A segunda contribuição é mostrar que o aumento da produtividade não necessariamente se converte em salários crescentes. A teoria padrão diz que a produtividade, ao gerar aumento da produção e da demanda por mais trabalhadores, faria com que as firmas pagassem maiores salários para atrair trabalhadores. Todavia, isso depende de pelo menos 3 condições. A primeira é a ausência de coerção das empresas sobre as pessoas, a segunda é a  competição entre firmas, e a última é que a definição dos salários ocorre muito mais pelas negociações entre empregador e empregado ao invés de serem estabelecidos pelas forças do mercado. Em outras palavras, o ambiente institucional é fundamental para que ganhos de produtividade (advindos de inovações) se traduzam em salários crescentes para trabalhadores. 

Desta forma, para que a inteligência artificial não gere problemas similares aos vistos na Revolução Industrial, a influência das elites deve ser contrabalanceada pelo poder social. A democracia seria o instrumento para avançar nesse equilíbrio. Não por coincidência, atualmente democracias têm perdido força frente aos desafios contemporâneos - simultaneamente com a quebra do link entre produtividade e salários. Os Estados Unidos é um exemplo de país no qual a economia não tem distribuído os ganhos de produtividade para os trabalhadores, especialmente para os de mão de obra de baixa qualificação. Por conseguinte, a desigualdade de renda piorou nas últimas décadas. 

Tecnologia é poder. O avanço tecnológico não visa somente a controlar a natureza, mas também os próprios seres humanos (pense na Revolução Industrial para reforçar esse ponto). O livro chama atenção para as narrativas que suportam de forma irrestrita as quebras de paradigmas geradas pelas tecnologias digitais. Tais narrativas negligenciam, por exemplo, efeitos colaterais, como a crescente polarização política impulsionada pelo Facebook (Meta).

Acemoglu e Johnson afirmam que as tecnologias digitais, colhendo maciça quantidade de dados, utilizando-os sem transparência, e avançando no reconhecimento facial são potenciais riscos para o futuro dos regimes políticos. A China, por exemplo, as utilizam para exacerbar o controle sobre a população. Novamente, o avanço tecnológico nessa direção poderia ter sido alterado. Todavia, na ausência das forças que contrabalançariam esse desdobramento, tecnologias podem evoluir para aumentar o poder de poucos.

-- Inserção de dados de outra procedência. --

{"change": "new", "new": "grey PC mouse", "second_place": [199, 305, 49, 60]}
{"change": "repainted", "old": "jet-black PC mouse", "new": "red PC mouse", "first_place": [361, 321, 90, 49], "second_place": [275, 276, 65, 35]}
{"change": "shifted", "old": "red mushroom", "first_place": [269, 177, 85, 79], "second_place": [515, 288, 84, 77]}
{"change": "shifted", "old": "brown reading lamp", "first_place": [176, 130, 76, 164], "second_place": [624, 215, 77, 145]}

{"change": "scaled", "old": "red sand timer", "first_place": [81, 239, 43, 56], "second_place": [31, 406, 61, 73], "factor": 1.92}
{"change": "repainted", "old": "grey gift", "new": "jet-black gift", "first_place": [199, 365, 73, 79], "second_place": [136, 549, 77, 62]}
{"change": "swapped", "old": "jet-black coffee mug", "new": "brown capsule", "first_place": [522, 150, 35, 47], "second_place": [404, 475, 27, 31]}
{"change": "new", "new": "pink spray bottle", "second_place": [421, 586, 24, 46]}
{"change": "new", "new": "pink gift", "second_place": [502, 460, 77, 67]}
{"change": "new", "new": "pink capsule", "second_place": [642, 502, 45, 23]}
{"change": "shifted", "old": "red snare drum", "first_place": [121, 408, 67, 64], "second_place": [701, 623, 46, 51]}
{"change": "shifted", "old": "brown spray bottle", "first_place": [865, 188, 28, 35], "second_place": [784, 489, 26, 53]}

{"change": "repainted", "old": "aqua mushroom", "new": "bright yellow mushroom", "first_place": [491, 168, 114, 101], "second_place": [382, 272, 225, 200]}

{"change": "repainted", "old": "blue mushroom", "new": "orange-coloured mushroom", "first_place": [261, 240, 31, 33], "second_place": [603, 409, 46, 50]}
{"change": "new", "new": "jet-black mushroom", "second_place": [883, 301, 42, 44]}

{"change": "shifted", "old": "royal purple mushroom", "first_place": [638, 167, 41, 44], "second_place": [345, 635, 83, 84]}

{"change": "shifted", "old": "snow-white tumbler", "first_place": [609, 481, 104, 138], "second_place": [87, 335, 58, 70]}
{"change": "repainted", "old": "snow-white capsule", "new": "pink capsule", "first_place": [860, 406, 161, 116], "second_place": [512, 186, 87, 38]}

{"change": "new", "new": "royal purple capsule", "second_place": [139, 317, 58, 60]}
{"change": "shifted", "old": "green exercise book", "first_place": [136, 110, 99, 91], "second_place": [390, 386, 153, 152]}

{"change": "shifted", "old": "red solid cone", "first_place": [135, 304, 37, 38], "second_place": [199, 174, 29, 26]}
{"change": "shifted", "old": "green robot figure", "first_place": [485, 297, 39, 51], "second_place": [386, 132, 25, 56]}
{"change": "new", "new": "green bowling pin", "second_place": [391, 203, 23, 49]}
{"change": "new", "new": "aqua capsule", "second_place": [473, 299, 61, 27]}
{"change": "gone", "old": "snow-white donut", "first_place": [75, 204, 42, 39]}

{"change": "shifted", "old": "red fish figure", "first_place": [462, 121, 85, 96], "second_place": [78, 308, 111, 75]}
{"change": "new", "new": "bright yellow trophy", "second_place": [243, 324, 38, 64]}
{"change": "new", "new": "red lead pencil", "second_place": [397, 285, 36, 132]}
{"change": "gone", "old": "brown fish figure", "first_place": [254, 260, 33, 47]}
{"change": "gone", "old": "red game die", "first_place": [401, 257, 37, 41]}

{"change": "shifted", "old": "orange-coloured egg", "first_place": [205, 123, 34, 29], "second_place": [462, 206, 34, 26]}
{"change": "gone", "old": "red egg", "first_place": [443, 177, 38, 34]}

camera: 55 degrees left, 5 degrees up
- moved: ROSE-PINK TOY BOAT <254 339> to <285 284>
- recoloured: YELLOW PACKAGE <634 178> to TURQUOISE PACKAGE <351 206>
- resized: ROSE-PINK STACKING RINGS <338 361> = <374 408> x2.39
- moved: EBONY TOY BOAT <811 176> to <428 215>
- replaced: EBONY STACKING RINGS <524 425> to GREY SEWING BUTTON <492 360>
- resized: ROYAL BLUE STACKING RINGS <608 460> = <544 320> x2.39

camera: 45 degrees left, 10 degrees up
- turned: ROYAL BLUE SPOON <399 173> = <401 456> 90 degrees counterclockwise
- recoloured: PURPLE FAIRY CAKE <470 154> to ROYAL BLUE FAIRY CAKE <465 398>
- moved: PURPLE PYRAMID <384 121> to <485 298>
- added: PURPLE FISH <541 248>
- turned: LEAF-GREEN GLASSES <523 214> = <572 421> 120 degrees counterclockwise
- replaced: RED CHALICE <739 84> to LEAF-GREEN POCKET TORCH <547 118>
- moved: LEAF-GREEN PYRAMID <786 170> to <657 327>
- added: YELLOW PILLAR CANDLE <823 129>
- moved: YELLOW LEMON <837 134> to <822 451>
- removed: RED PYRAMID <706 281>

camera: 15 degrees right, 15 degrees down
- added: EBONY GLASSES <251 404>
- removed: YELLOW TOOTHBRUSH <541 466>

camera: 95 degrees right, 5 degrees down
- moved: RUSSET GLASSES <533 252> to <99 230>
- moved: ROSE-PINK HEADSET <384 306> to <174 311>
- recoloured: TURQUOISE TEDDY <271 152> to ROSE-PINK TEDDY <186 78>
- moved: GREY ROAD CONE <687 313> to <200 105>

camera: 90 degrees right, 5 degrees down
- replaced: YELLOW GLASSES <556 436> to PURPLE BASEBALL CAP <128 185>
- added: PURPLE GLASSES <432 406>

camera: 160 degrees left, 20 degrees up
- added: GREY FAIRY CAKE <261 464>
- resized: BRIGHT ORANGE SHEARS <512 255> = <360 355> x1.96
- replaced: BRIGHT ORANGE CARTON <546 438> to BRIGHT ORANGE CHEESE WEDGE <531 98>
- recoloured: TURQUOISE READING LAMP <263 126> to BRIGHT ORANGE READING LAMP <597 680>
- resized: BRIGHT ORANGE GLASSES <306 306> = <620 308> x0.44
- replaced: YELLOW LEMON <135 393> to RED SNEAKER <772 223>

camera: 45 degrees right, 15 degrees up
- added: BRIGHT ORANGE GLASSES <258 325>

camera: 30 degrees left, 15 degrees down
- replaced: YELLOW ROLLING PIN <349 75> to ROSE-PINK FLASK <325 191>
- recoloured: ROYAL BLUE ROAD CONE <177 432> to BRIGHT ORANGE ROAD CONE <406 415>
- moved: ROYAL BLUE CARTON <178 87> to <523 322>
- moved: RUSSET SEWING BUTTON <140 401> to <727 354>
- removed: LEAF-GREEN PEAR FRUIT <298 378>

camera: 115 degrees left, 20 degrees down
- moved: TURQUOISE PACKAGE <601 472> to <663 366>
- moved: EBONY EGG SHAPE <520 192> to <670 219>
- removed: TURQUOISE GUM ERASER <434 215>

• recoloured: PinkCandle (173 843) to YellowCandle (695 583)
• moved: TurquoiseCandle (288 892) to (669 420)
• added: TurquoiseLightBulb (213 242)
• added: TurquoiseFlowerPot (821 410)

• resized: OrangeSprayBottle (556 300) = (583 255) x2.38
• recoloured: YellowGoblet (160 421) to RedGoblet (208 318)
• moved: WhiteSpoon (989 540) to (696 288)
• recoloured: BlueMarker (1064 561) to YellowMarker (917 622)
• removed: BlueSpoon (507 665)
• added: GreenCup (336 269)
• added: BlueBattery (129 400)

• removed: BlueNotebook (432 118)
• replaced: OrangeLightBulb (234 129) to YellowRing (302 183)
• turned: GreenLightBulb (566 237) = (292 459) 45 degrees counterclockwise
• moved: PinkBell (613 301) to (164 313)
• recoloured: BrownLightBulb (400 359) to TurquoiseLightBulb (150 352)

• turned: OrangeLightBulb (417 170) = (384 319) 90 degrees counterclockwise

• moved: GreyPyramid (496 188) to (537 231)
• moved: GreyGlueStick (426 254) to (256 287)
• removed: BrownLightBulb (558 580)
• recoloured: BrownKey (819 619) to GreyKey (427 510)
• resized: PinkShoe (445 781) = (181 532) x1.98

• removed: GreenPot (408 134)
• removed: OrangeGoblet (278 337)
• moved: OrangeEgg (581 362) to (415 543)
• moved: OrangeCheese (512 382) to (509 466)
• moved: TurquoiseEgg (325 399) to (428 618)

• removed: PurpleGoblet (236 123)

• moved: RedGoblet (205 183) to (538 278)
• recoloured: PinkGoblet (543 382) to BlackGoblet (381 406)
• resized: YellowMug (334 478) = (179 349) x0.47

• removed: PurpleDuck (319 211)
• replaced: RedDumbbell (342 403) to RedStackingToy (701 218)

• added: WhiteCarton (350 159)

No final da obra, há recomendações de reformas e políticas para reequilibrar o jogo. Destacarei algumas: i) reorganização dos trabalhadores, ii) avanço de pautas da sociedade civil, iii) desmembramento das gigantes de tecnologia, iv) subsídios públicos, v) requalificação dos trabalhadores, e vi) fortalecimento da rede de segurança social. Essas reformas culminariam em maior força civil para se opor à forma como as tecnologias estão se desenvolvendo; a pressão seria para distribuir os ganhos econômicos e para reduzir potenciais danos aos trabalhadores. Adicionalmente, governos poderiam auxiliar as pessoas na transição para uma economia mais automatizada, com programas públicos e transferência de renda.

O desmembramento das gigantes de tecnologia envolve os riscos de monopólio e excessiva concentração. O Facebook, por exemplo, eliminou potenciais concorrentes ao comprar o WhatsApp e o Instagram, prometendo que isso não afetaria o mercado - sempre a mesma promessa quando há fusões e aquisições controversas. Concentração excessiva geralmente prejudica os indivíduos. Os atuais problemas rondando o Facebook parecem confirmar esse prognóstico. 

Em resumo, quem leu alguns dos livros anteriores de Acemoglu e companhia já conhece o material: leitura que flui facilmente, argumentos claros, desenvolvimento coerente do tema e conclusões perspicazes. É um dos melhores livros de economia de 2023.